American Eel – 7/21/14
Observer: Paul Lauenstein
Observation Date: 7/21/14
Observation Time: 10:15 a.m.
Observation Location: Billings Brook below the Gavins Pond Dam
Common Name: American eel
Scientific Name: Anguilla rostrata
Comments: American eels spawn in the Sargasso Sea in the Atlantic Ocean. The larval eels, called glass eels because they are transparent, drift with the Gulf Stream up the east coast. They eventually metmorphose into worm-sized black elvers, which swim up coastal rivers all along the east coast. This eel came into Narragansett Bay and swam up the Taunton River and then up Billings Brook to Sharon. Eels mature for several years in fresh water. When they reach three or four feet in length, they turn into silver eels and migrate all the way back to the Sargasso Sea, where they spawn and die.
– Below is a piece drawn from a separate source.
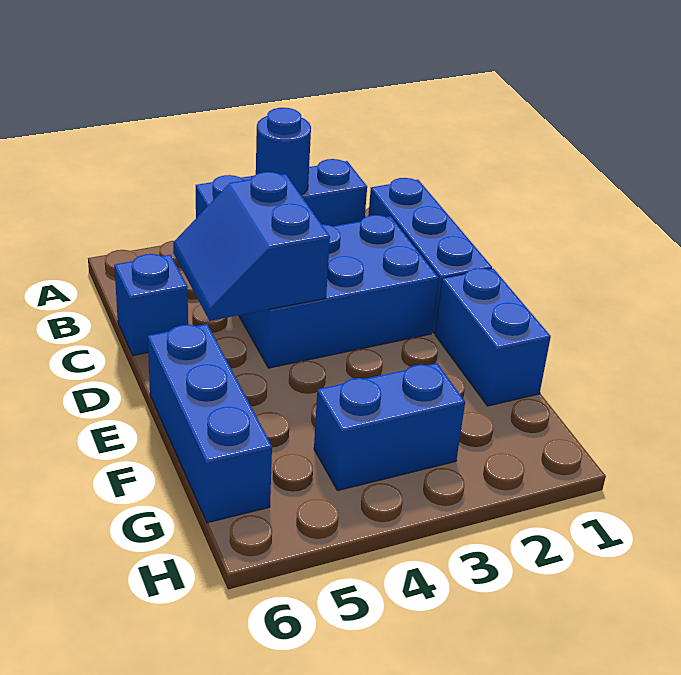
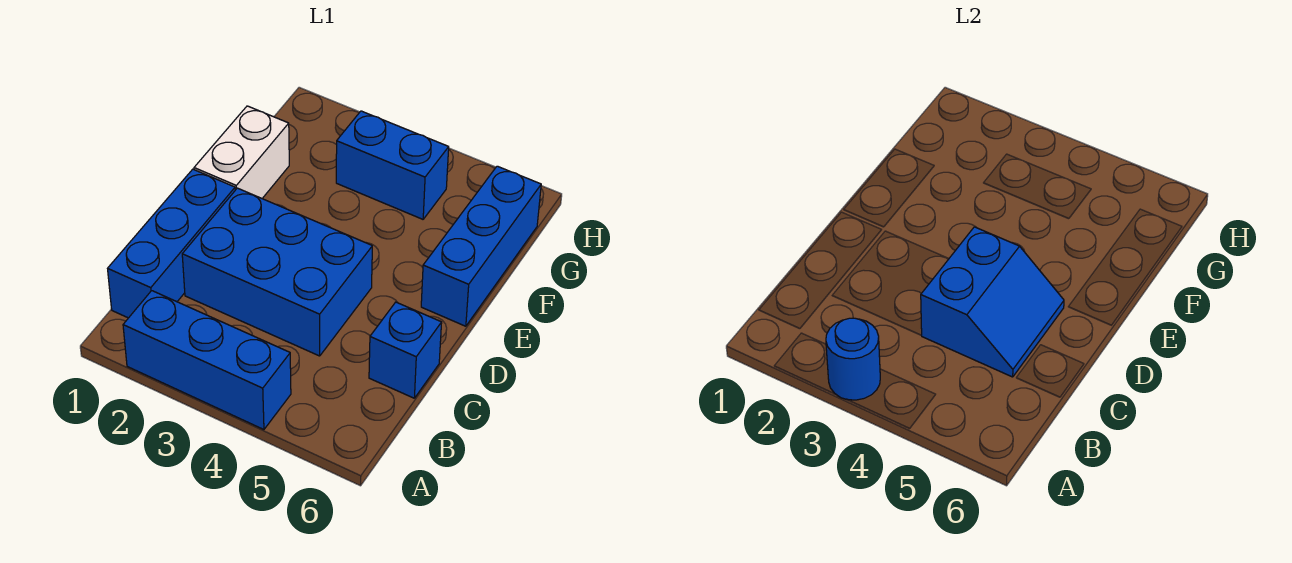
blue brick E1:F1 level 1 -> white brick E1:F1 level 1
Note the dead sunfish in the photo. Pumping of Well #5 and Well #7 along Billings Brook upstream of Gavins Pond to provide water for lawn irrigation reduced flow in Billings Brook so much that water stopped spilling out of Gavins Pond. With no flow, the water in the pool below the dam stagnated so there was not enough dissolved oxygen for fish to survive.
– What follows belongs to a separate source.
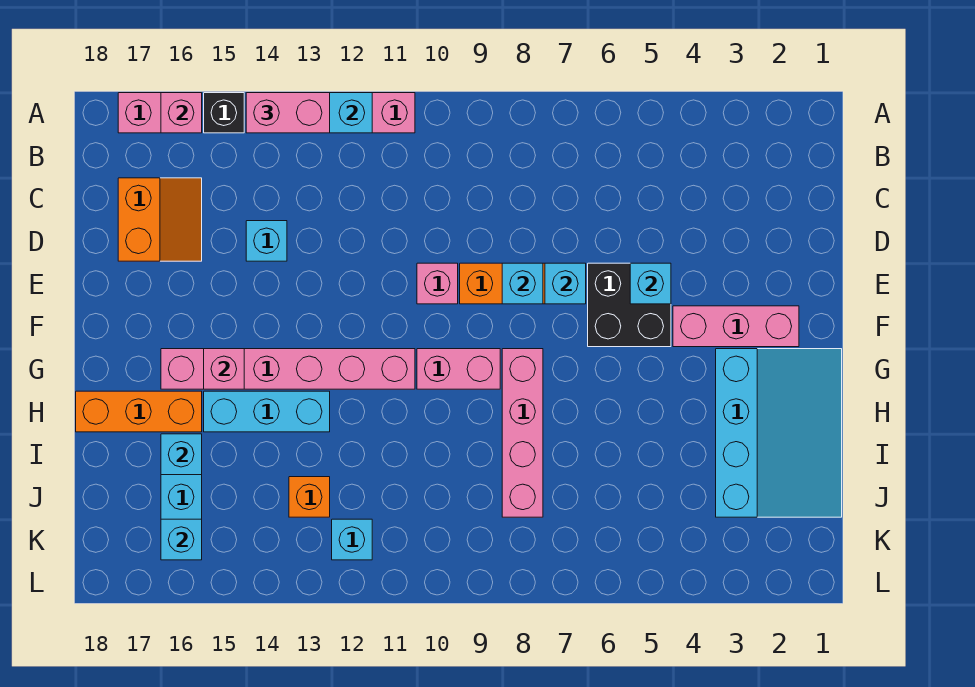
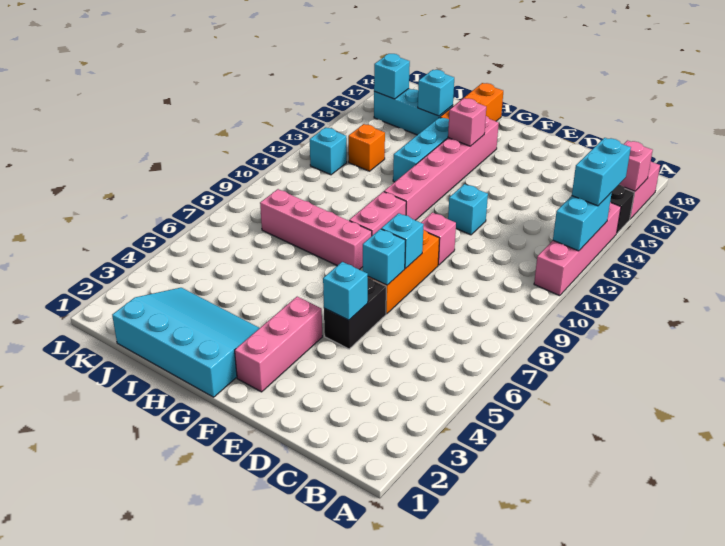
pink brick A13:A14 level 3 -> cyan brick A13:A14 level 3
orange slope C16:D17 level 1 top 17 -> none
cyan brick D14 level 1 -> cyan brick E12 level 1
black brick E5:F6 level 1 -> black brick E5:E6 level 1
cyan slope G1:J3 level 1 top 3 -> cyan slope G1:J3 level 1 top 1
More Information: Wikipedia
Following is the story of how eels were blocked by dams from swimming up rivers such as the Rio Grande, but mysteriously reappeared in the Rio Grande in the early 1980s.
I was the one who put them there. I was the manager of a fish farm in Alamosa, CO from 1977 to 1980. We decided to try to grow eels and export them to Japan where they are considered a delicacy. I flew to North Carolina where I caught a bunch of elvers and brought them back to the fish farm in Alamosa. We tried to grow them but they escaped to the nearby Rio Grande.